Capital Resources and Liquidity
The liquidity of the Company varies, increasing to the extent cash flows from leases and proceeds of asset sales exceed expenses and decreasing as lease assets are acquired, as distributions are made to the Members and to the extent expenses exceed cash flows from leases and proceeds from asset sales.
The primary source of liquidity for the Company is its cash flow from leasing activities. As the lease terms expire, the Company will re-lease or sell the equipment. The future liquidity beyond the contractual minimum rentals will depend on AFS’s success in remarketing or selling the equipment as it comes off rental.
The changes in the Company’s cash flow for the three and nine months ended September 30, 2010 as compared to the three and nine months ended September 30, 2009 are as follows:
The three months ended September 30, 2010 versus the three months ended September 30, 2009
Cash provided by operating activities during the third quarter of 2010 decreased by $231 thousand as compared to the prior year period.
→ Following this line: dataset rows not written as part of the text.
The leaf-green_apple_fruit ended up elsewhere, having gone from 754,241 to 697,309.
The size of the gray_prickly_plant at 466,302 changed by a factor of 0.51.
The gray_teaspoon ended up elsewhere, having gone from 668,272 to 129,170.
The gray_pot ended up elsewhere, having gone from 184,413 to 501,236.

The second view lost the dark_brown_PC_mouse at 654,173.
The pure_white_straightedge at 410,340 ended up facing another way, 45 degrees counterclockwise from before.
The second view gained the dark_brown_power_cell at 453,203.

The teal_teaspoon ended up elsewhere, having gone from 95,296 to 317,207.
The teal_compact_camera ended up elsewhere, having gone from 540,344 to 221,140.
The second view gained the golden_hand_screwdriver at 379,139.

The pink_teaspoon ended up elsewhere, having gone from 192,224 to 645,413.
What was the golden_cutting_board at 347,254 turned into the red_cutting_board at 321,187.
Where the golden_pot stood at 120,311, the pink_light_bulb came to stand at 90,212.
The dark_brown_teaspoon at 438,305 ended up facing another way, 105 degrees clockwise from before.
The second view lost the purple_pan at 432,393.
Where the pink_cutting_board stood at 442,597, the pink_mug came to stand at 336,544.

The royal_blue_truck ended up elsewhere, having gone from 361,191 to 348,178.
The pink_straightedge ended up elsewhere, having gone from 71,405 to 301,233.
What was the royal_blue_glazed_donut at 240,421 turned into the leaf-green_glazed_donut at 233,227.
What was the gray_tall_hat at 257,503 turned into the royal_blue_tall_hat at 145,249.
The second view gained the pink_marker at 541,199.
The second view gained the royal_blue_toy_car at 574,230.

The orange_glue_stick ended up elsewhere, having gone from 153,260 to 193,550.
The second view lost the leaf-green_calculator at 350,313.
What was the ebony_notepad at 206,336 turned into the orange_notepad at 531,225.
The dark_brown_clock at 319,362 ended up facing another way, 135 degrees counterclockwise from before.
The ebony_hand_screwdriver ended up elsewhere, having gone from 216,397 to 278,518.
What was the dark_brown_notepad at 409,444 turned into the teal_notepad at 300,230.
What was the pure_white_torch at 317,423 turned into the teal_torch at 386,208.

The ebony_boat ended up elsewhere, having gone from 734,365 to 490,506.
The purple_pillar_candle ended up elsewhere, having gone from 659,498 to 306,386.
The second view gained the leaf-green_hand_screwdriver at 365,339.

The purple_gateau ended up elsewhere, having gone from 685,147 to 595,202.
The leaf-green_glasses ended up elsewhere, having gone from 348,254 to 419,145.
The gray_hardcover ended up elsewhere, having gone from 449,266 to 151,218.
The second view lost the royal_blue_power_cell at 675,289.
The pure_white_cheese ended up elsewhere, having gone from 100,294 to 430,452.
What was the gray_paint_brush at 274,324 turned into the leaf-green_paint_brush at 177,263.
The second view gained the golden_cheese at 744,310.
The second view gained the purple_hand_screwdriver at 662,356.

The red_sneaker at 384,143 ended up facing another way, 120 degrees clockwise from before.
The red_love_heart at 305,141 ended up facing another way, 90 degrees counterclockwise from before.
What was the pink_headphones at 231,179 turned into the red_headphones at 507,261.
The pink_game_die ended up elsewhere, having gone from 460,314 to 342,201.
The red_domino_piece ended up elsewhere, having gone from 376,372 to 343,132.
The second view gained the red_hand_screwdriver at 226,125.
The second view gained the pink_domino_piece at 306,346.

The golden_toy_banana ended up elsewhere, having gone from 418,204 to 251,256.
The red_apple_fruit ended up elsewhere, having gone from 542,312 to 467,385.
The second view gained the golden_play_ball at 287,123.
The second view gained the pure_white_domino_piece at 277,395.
The net decrease in cash flow was primarily attributable to a period over period decline in unearned lease income, an unfavorable year over year three-month change in accounts receivable, and a decline in net operating results as adjusted for non-cash items such as gains on sales of assets and depreciation expense, partially offset by a favorable year over year three-month change in accounts payable and accrued liabilities.
The decrease in unearned lease income reduced cash flow by $161 thousand and was largely due to increased amortization of prepaid rents. Likewise, an unfavorable change in accounts receivable reduced cash flow by $157 thousand and was attributable to a period over period increase in accrued billings and delinquent receivables.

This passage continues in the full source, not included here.